El intento permanente del Gobierno de culpabilizar a las empresas de todos los males tiene los mismos acordes que la búsqueda permanente del enemigo extranjero de los populismos más rancios. Soluciones fáciles para problemas complejos. Por lo pronto, el mensaje que estamos enviando al resto del mundo es que, a las primeras de cambio, con las primeras consecuencias de las primeras decisiones tomadas para descarbonizar la economía –que, además, están padeciendo también todos los socios europeos–, España ha reaccionado histéricamente cambiando las reglas del juego, hasta el punto de que la medida penaliza precisamente a las tecnologías renovables no emisoras, esas que, al mismo tiempo, se dice querer promover. Estas son las credenciales que presenta el Gobierno español en la casilla de salida de un proceso en el que 27 países, Estados y empresas van a competir por recursos en las mejores condiciones para financiar sus estrategias hacia la sostenibilidad.

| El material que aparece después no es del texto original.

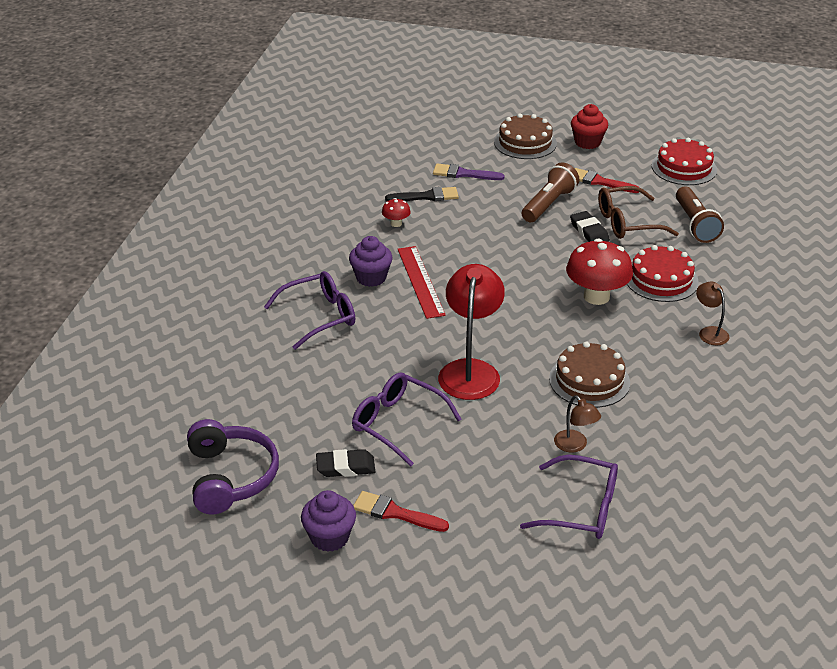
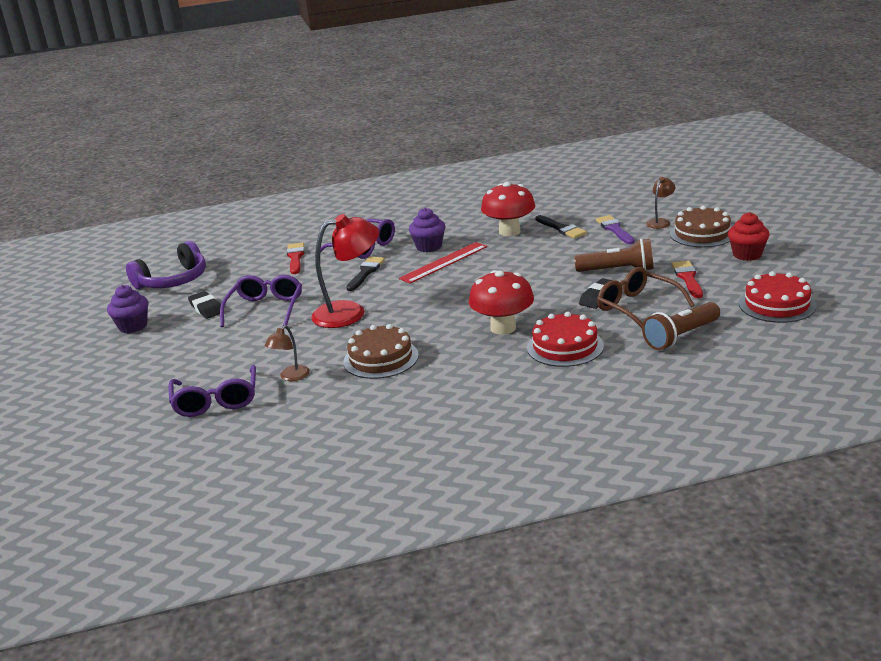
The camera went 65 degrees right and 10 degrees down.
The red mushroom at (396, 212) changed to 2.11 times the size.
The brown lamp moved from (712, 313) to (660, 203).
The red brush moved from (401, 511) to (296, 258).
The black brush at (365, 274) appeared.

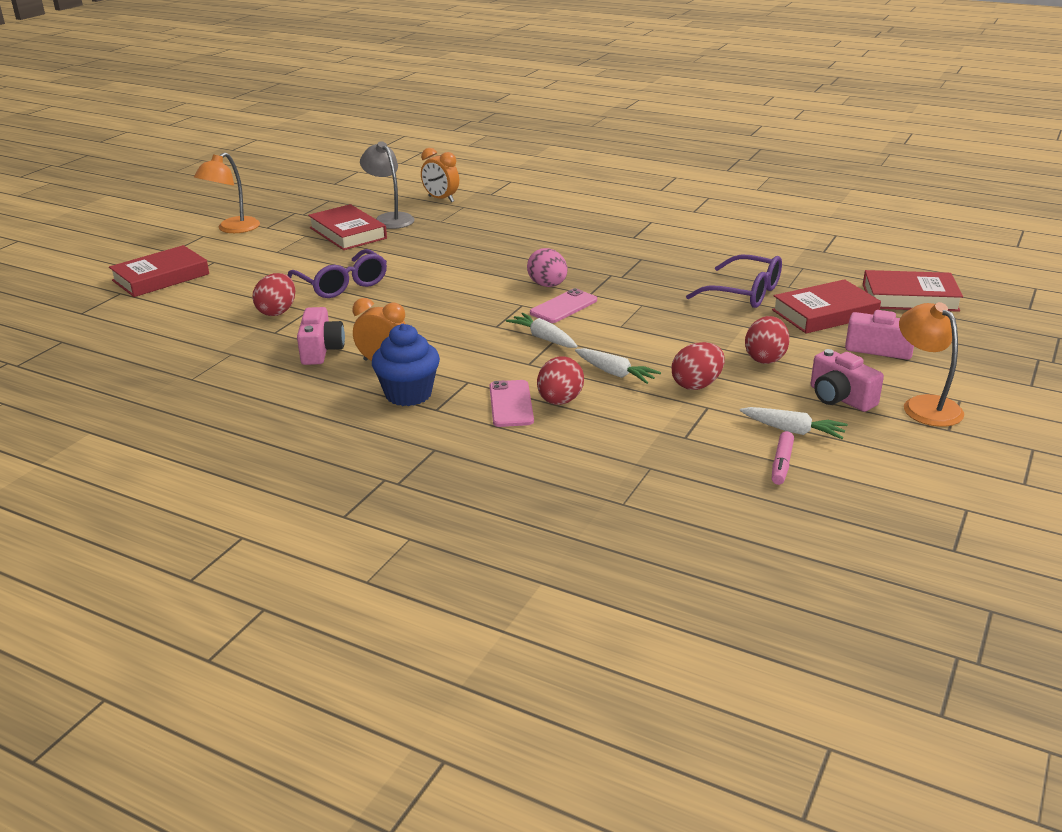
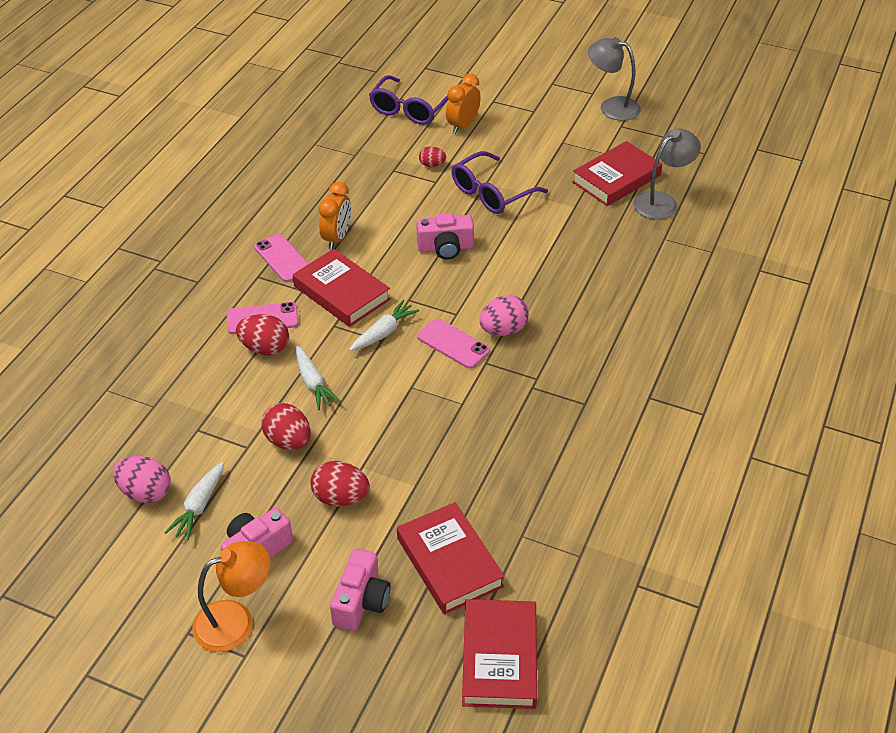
The camera went 85 degrees right and 15 degrees up.
The orange clock moved from (440, 175) to (463, 103).
The orange lamp at (227, 193) became the grey lamp at (614, 79).
The red book moved from (159, 271) to (341, 288).
The purple glasses moved from (734, 281) to (408, 100).
The red egg at (274, 294) changed to 0.60 times the size.
The pink camera moved from (321, 336) to (445, 236).
The blue cupcake at (406, 365) was replaced by the pink phone at (281, 258).
The white carrot at (618, 366) turned 60 degrees counterclockwise.
The pink marker at (783, 458) was replaced by the pink egg at (142, 479).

La decisión tomada por el Gobierno, similar a otras tomadas en el pasado culpabilizando de facto a las empresas energéticas de los fallos provocados por la intervención en el mercado, es lesiva contra el interés general porque la presunta ganancia de los consumidores no sirve para compensar las pérdidas ciertas de las empresas y porque representa un nuevo atentado contra la seguridad jurídica que acaba permeando a otros sectores también intensivos en inversiones y, en consecuencia, en búsqueda de financiación. Quizás lo peor es que este nuevo parche nos aleja de una reforma fiscal estructural que ordene los esquemas de incentivos y compensaciones con los objetivos energéticos comprometidos y que sirva para amortiguar los vaivenes futuros que se seguirán produciendo, y ante los que deberíamos construir diques de consenso político y proteger y ayudar a las empresas sin cuyo concurso sería imposible alcanzar los ambiciosos objetivos comprometidos con horizonte 2030 y 2050.